Prefiero la opción no violenta y mis razones son estas. La primera es moral y obedece a la consigna humanista de tratar a los enemigos sin despojarlos de su dignidad. La segunda es cognitiva e invita a desconfiar de los odios. Los humanos les atribuimos a nuestros enemigos una maldad mayor de la que en realidad tienen y subestimamos el peso que las circunstancias y la historia tienen en sus acciones. A menos que nuestra propuesta sea crear una tiranía que elimine a los enemigos, deberíamos actuar menos como inquisidores exaltados y más como políticos realistas que piensan en cómo construir una mejor sociedad con ellos. Siempre hay que tener en mente el peligro de que las víctimas de hoy, en la oposición, se conviertan mañana, cuando lleguen al poder, en victimarios. No solo exageramos la maldad de los malos sino la bondad de los buenos y por eso no anticipamos las tensiones, incluso las luchas, que surgen al interior de un grupo político cuando llega al poder y se libera de sus viejos enemigos.

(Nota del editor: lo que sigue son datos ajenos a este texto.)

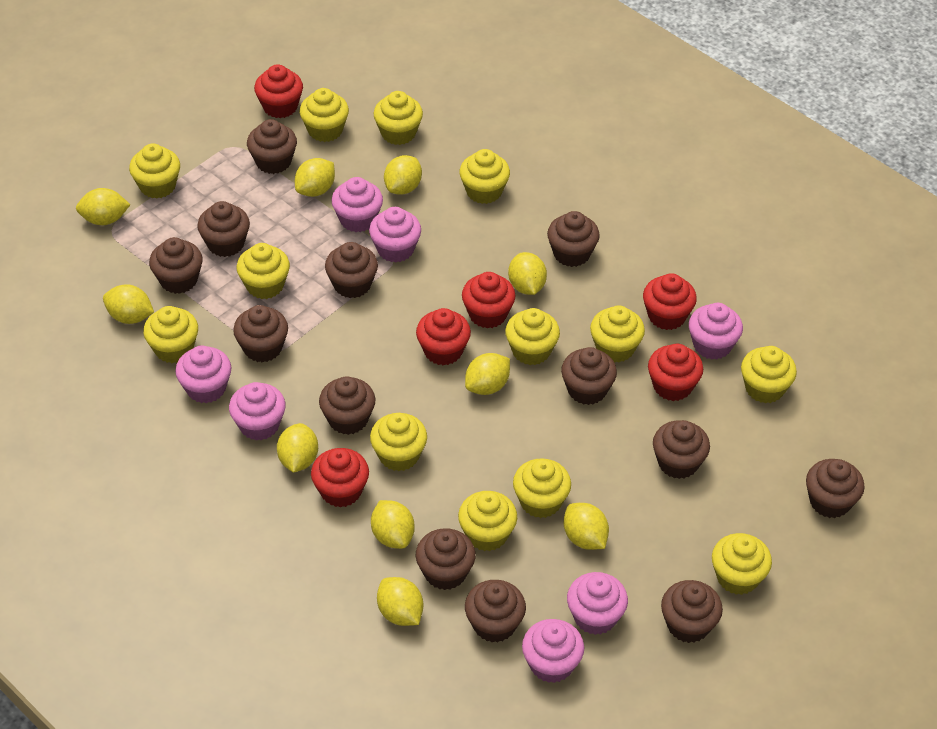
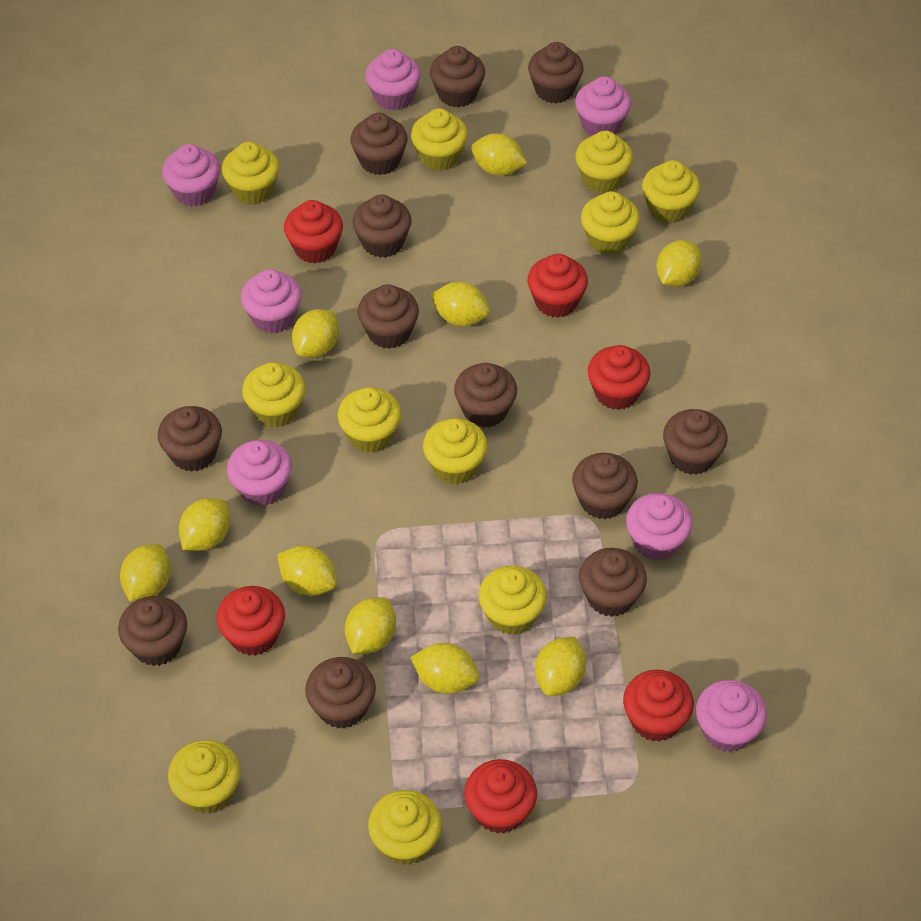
brown cupcake: 13 -> 12
yellow cupcake: 13 -> 11

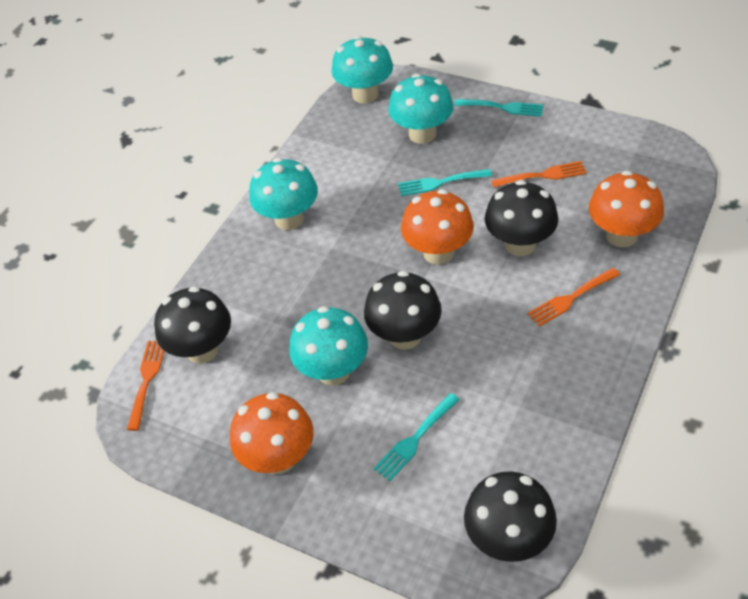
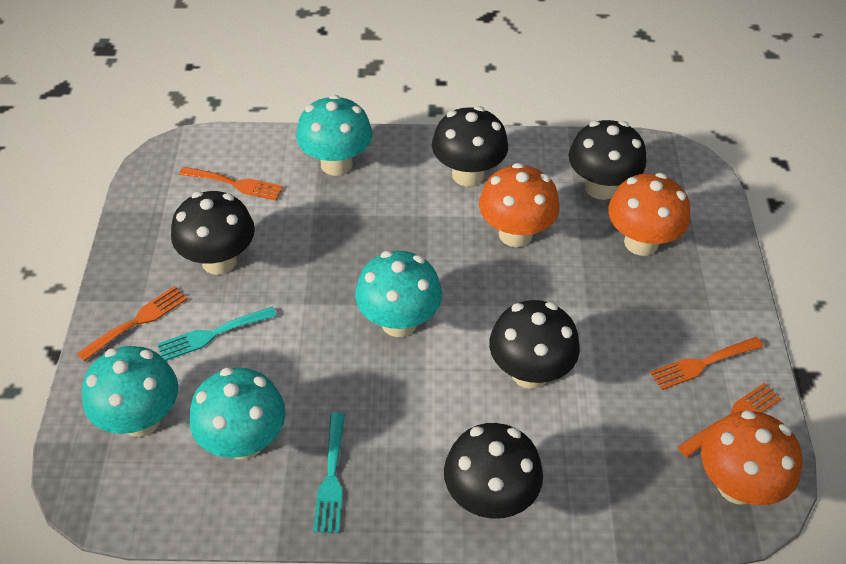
black mushroom: 4 -> 5
orange fork: 3 -> 4
turquoise fork: 3 -> 2

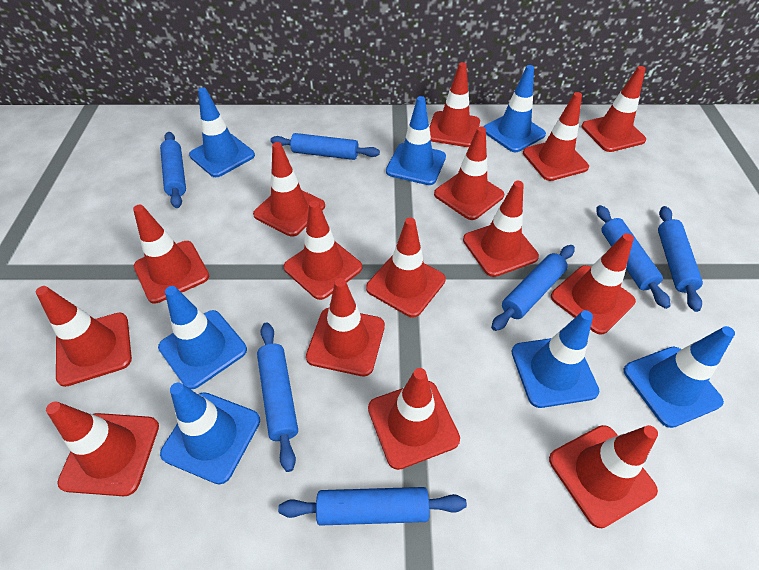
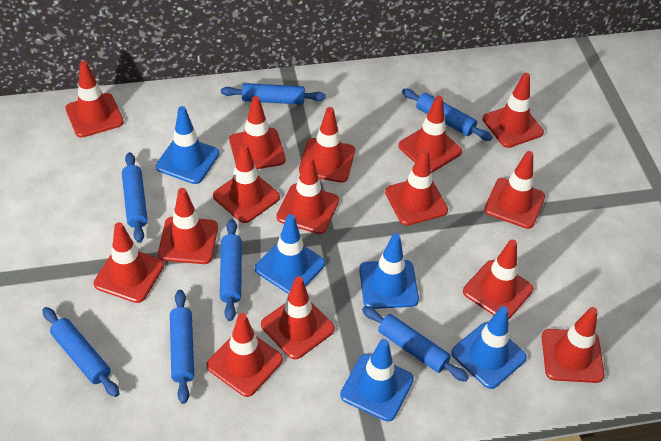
blue traffic cone: 7 -> 5

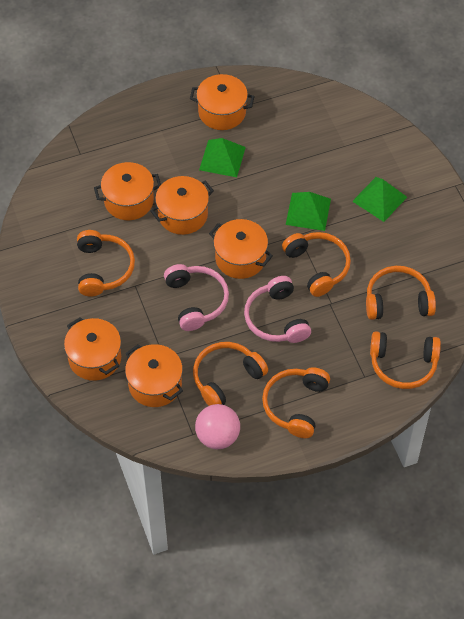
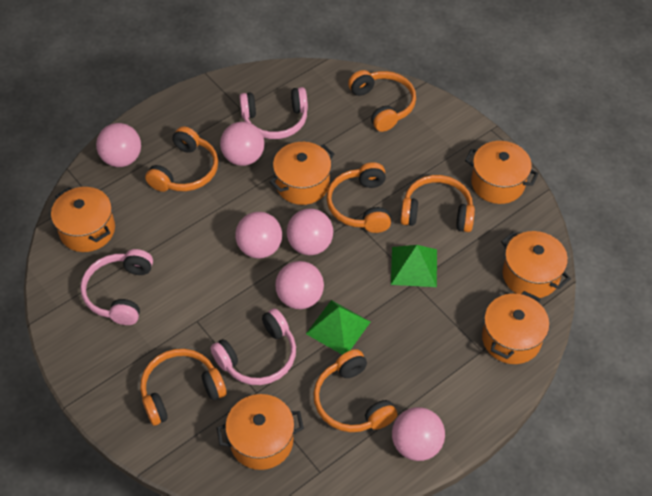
green pyramid: 3 -> 2
pink ball: 1 -> 6
pink headphones: 2 -> 3

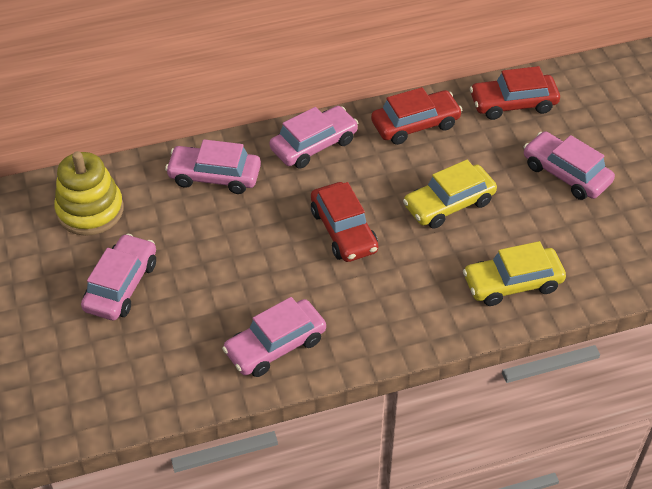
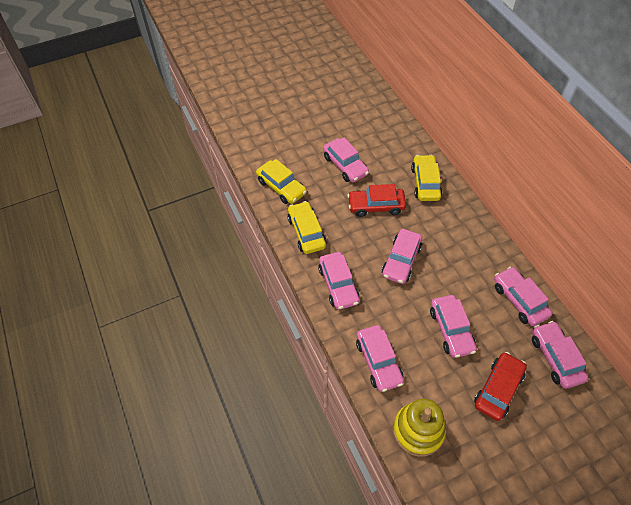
pink car: 5 -> 7
red car: 3 -> 2
yellow car: 2 -> 3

Mi tercera razón es práctica y está ligada al hecho de vivir en Colombia, un país en el que todo se complica, entre otras cosas, porque con mucha frecuencia el conflicto es aprovechado por paramilitares y subversivos. Por eso y por la dinámica misma de la confrontación, las violencias de lado y lado se alimentan y fortalecen de manera recíproca.
Soy consciente de que a veces hay buenas razones para justificar la violencia, sobre todo cuando es una respuesta a los abusos sistemáticos de las fuerzas del orden. No obstante, incluso en esos casos, la violencia es una trampa que nos empeora porque propicia el encadenamiento de aquello que don Carlos E. Restrepo denominaba “los viejos queridos odios”. Y en medio de esa situación, cercana a la guerra civil, las propuestas autoritarias salen triunfando.
Por eso estoy en desacuerdo con la gente que cree que quienes, por razones justas, se enfrentan por las malas al Gobierno gozan de estas dos condiciones: 1) se toman la injusticia más en serio y 2) acometen esa lucha de manera más eficaz. La historia de Colombia muestra que casi siempre se equivocan en ambos juicios.